Richard Redgrave  (30 April 1804 in Pimlico, London – 14 December 1888 in Kensington, London) was an English landscape artist, genre painter, and administrator.

Early life
He was born in Pimlico, London, at 2 Belgrave Terrace, the second son of William Redgrave, and younger brother of Samuel Redgrave. While employed in his father's manufacturing firm, he visited the British Museum to make drawings of the marble sculptures there.  His work The River Brent, near Hanwell of 1825 saw him admitted to the Royal Academy schools the next year.  He left his father's firm in 1830 and began to make a living teaching art.

Career

He worked at first as a designer.  He was elected an Associate in 1840 and an Academician in 1851 (retired, 1882).  His Gulliver on the Farmer's Table (1837) made his reputation as a painter. He became an assiduous painter of landscape and genre; his best pictures being Country Cousins (1848), Olivia's Return to her Parents (1839), The Sempstress (1844) and A Well-spring in the Forest (1877).  Redgrave held three important exhibitions at the Royal Academy and one at Royal Society of Painter-Etchers and Engravers.

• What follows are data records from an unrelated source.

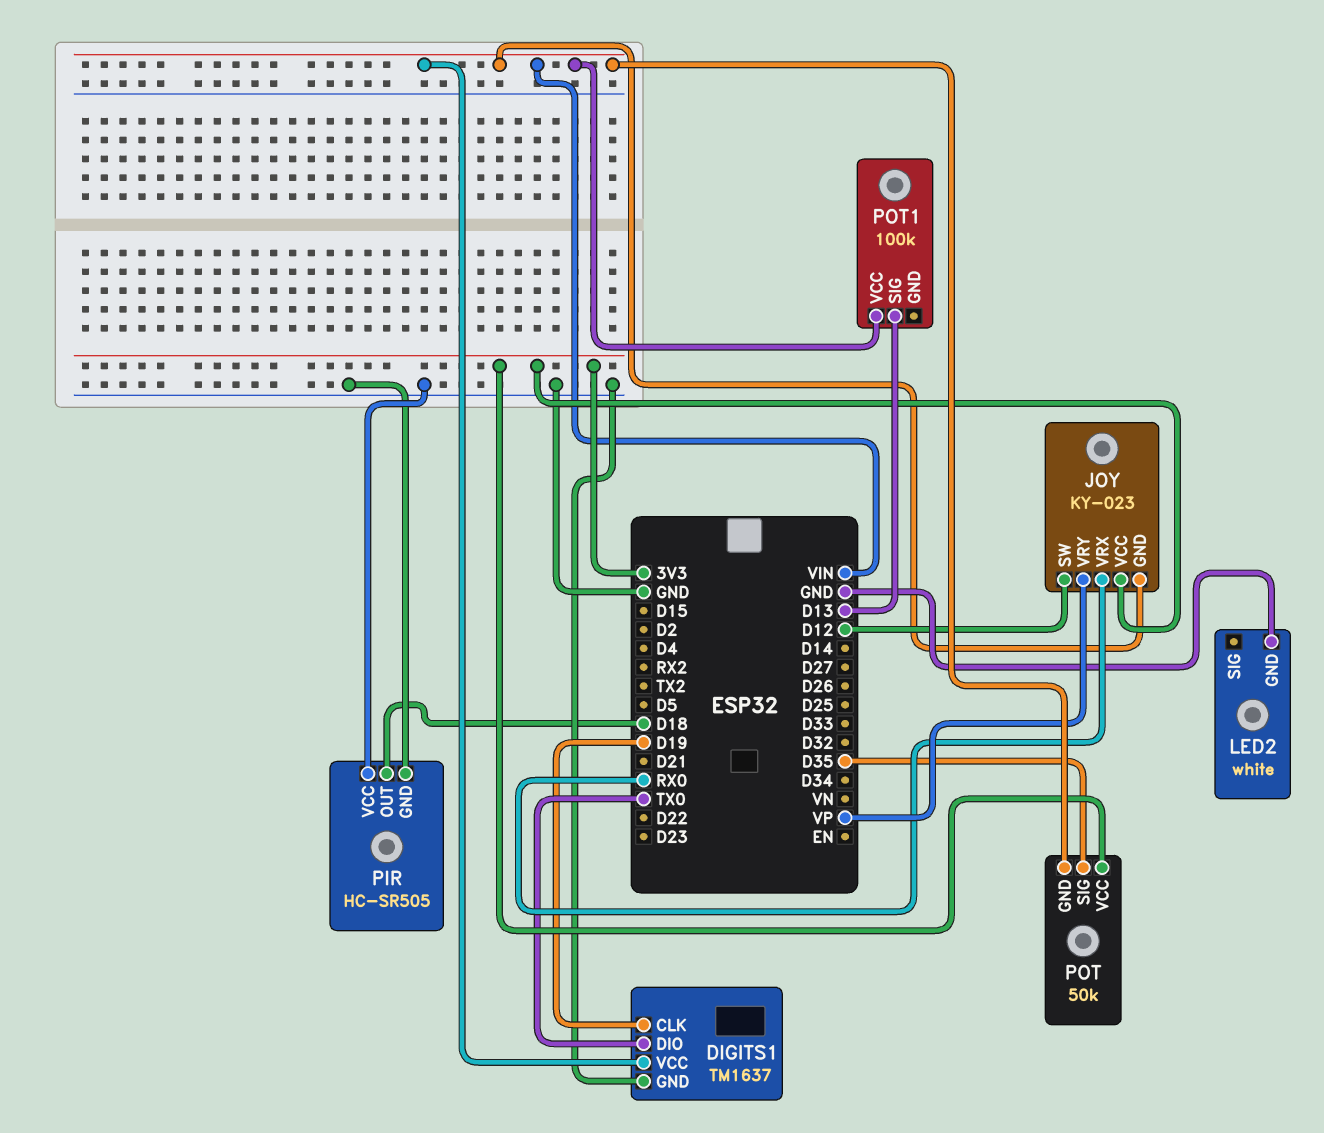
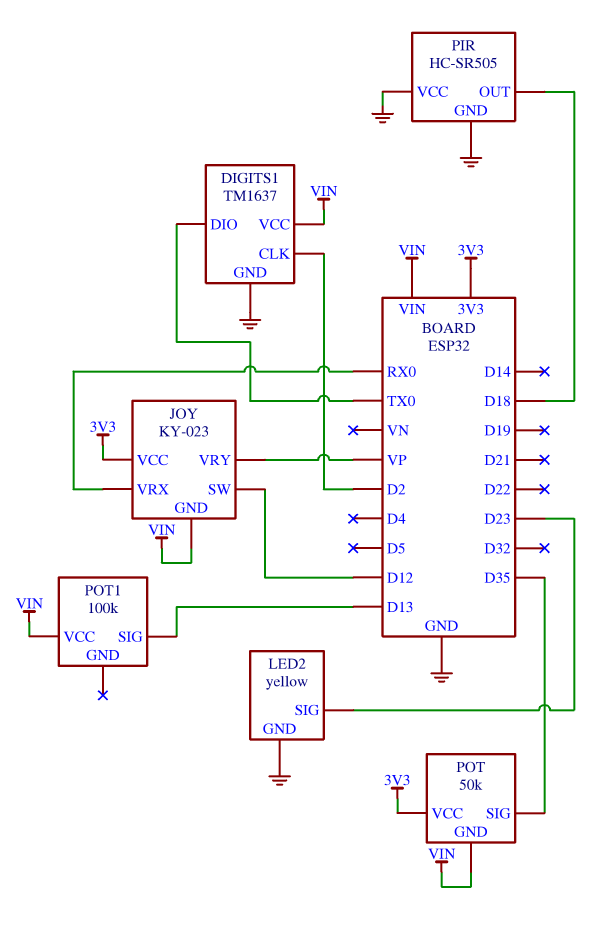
DIGITS1 pin CLK: D19 -> D2
LED2: white -> yellow
LED2 pin SIG: none -> D23

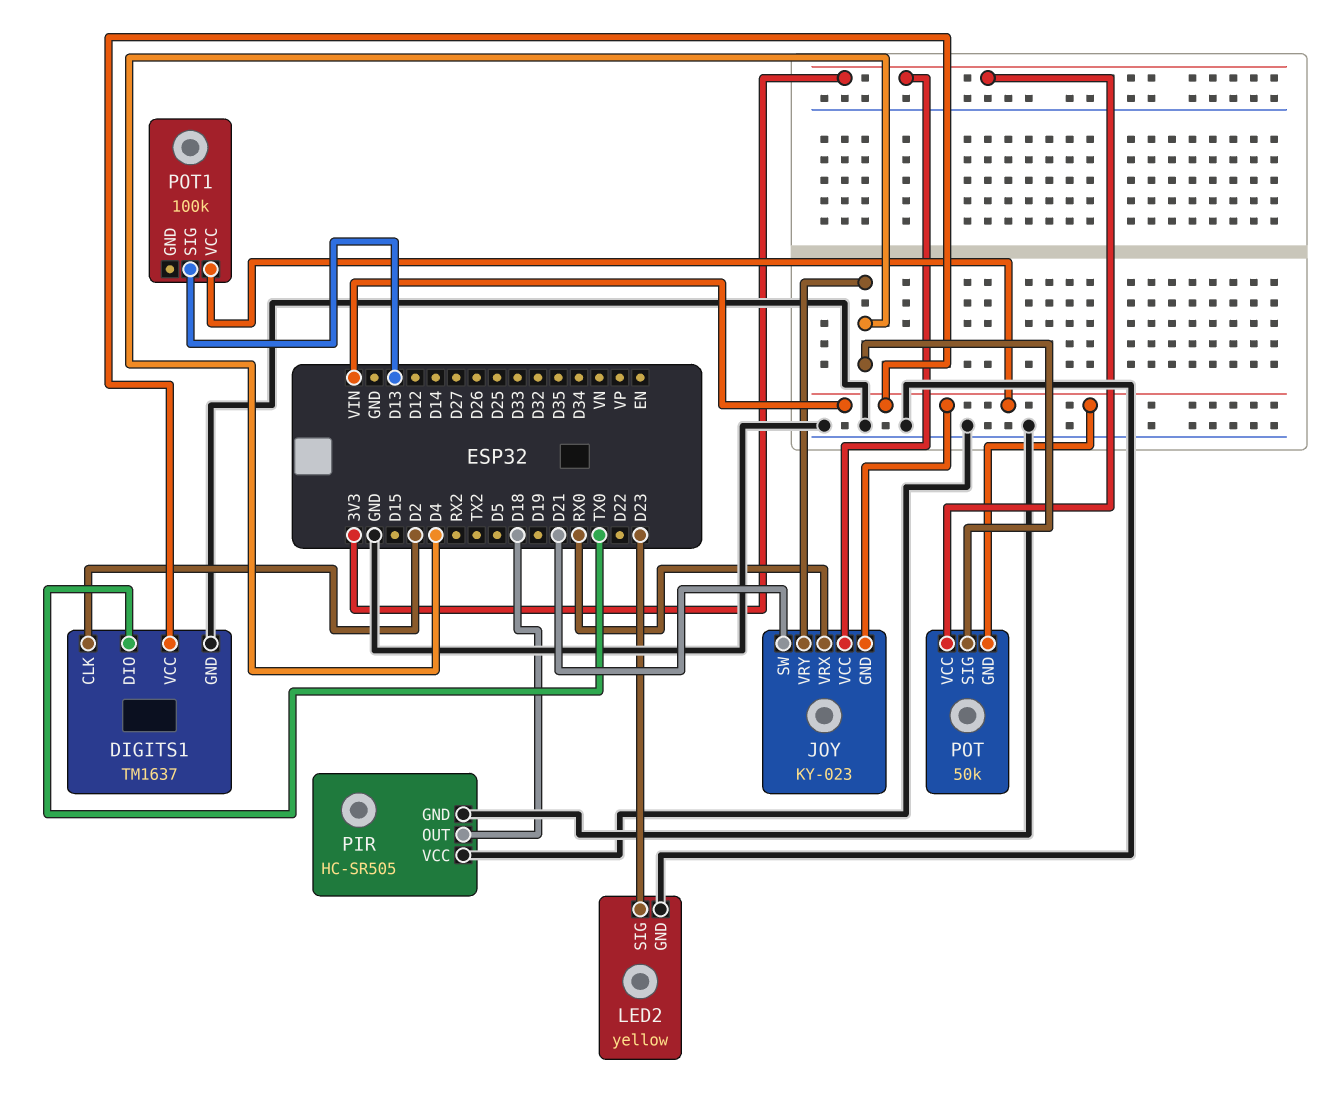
JOY pin SW: D12 -> D21
JOY pin VRY: VP -> D4
POT pin SIG: D35 -> D4

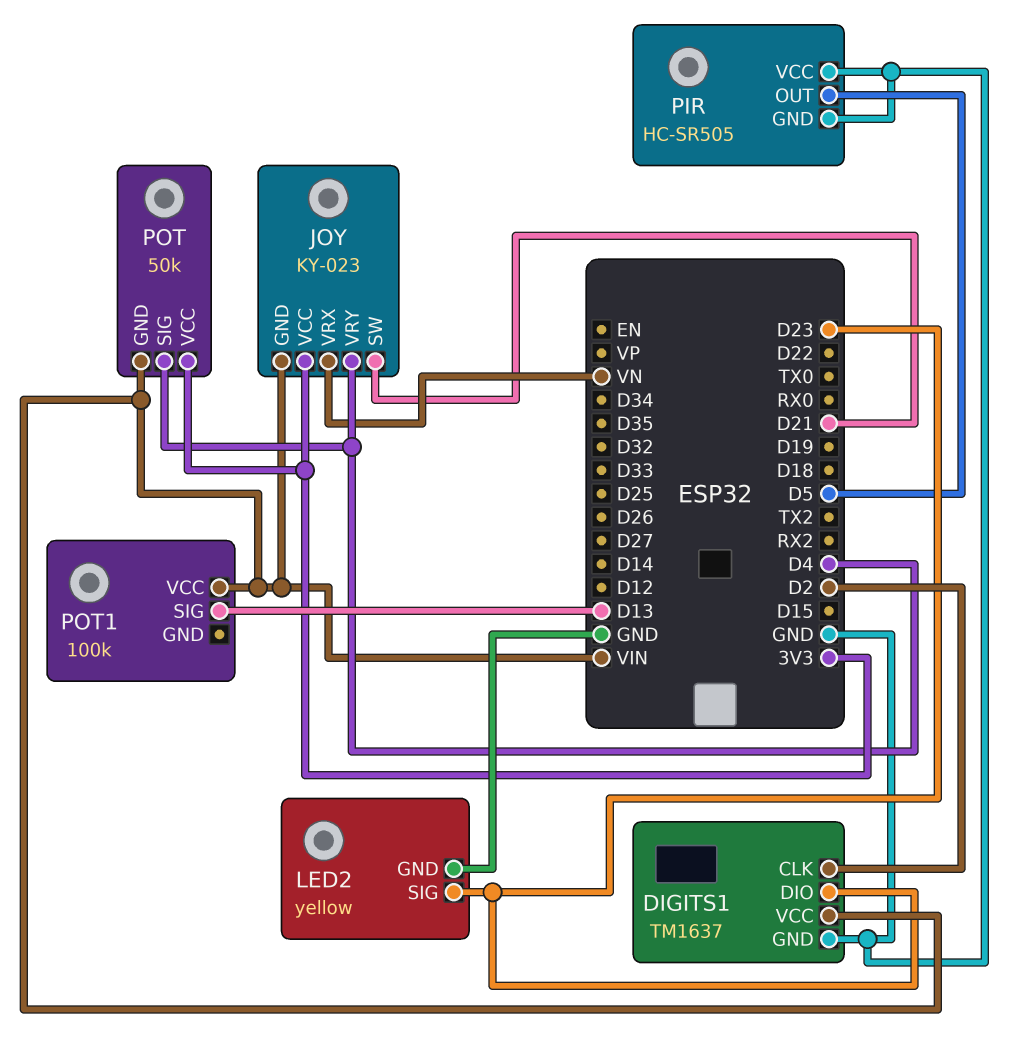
DIGITS1 pin DIO: TX0 -> D23
JOY pin VRX: RX0 -> VN
PIR pin OUT: D18 -> D5

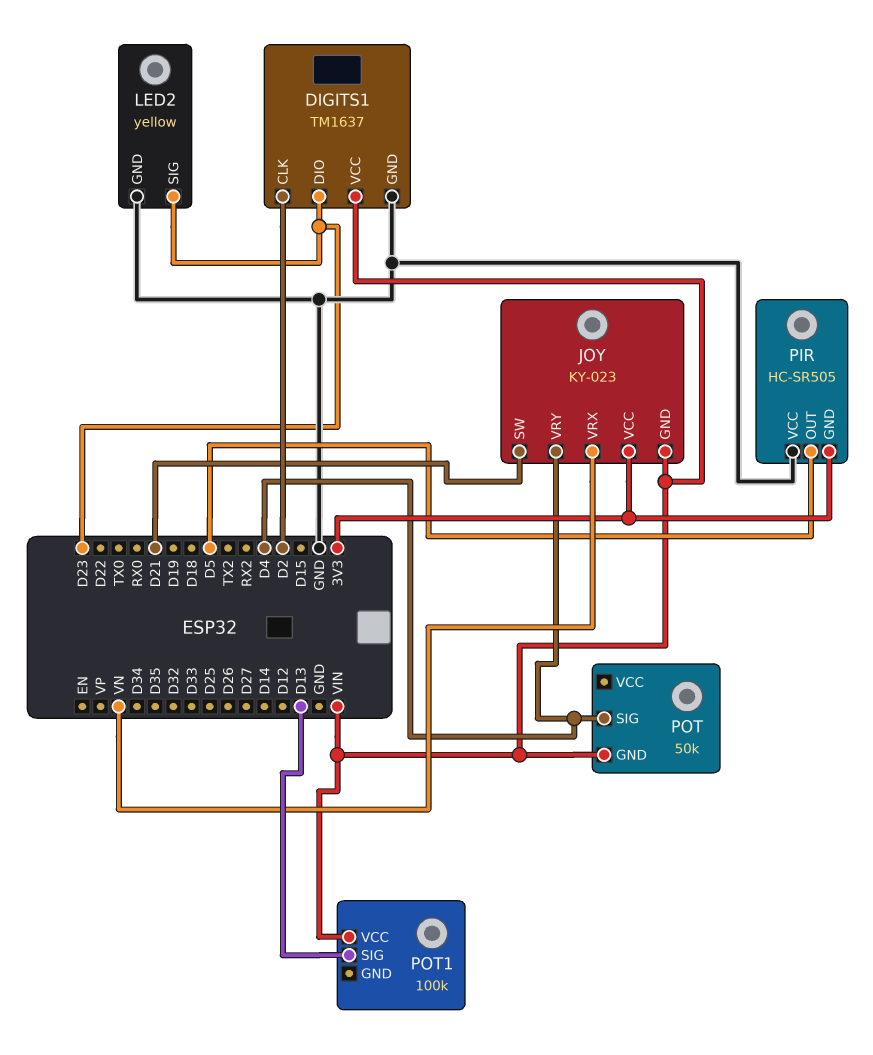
PIR pin GND: GND -> 3V3
POT pin VCC: 3V3 -> none

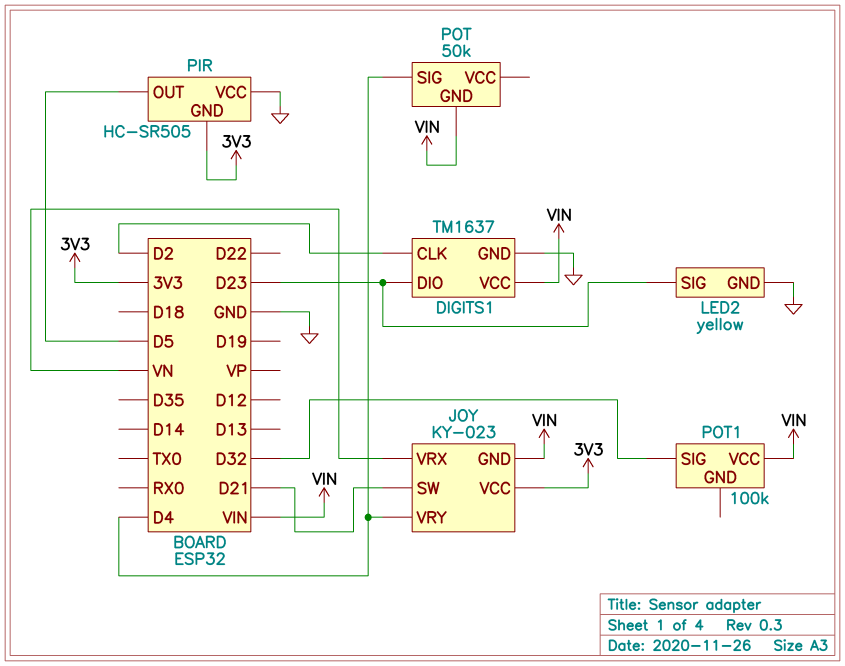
POT1 pin SIG: D13 -> D32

He began in 1847 a connection with the Government School of Design, as botanical lecturer and teacher, he became head-master in 1848, and art superintendent in 1852. He was inspector-general for art at the Science and Art Department in 1857.  The first Keeper of Paintings at South Kensington Museum, he was greatly instrumental in the establishment of this institution, and he claimed the credit of having secured the Sheepshanks and Ellison gifts for the nation. 
Redgrave received the cross of the Legion of Honour after serving on the executive committee of the British section of the Paris Exhibition of 1855. The income provided for an impressive house at Hyde Park Gate, overlooking the park, in one of the most prestigious addresses in London. His children Evelyn Leslie Redgrave and Frances M Redgrave were celebrated painters.

He was surveyor of crown pictures from 1856–80, during which period he produced a 34-volume catalogue detailing the pictures at Windsor Castle, Buckingham Palace, Hampton Court, and other royal residences.

Redgrave and his brother Samuel were the co-authors of the influential A Century of Painters of the English School, published in 1866, he also wrote also An Elementary Manual of Colour, 1853.

Later life 

He was offered, but declined, a knighthood in 1869.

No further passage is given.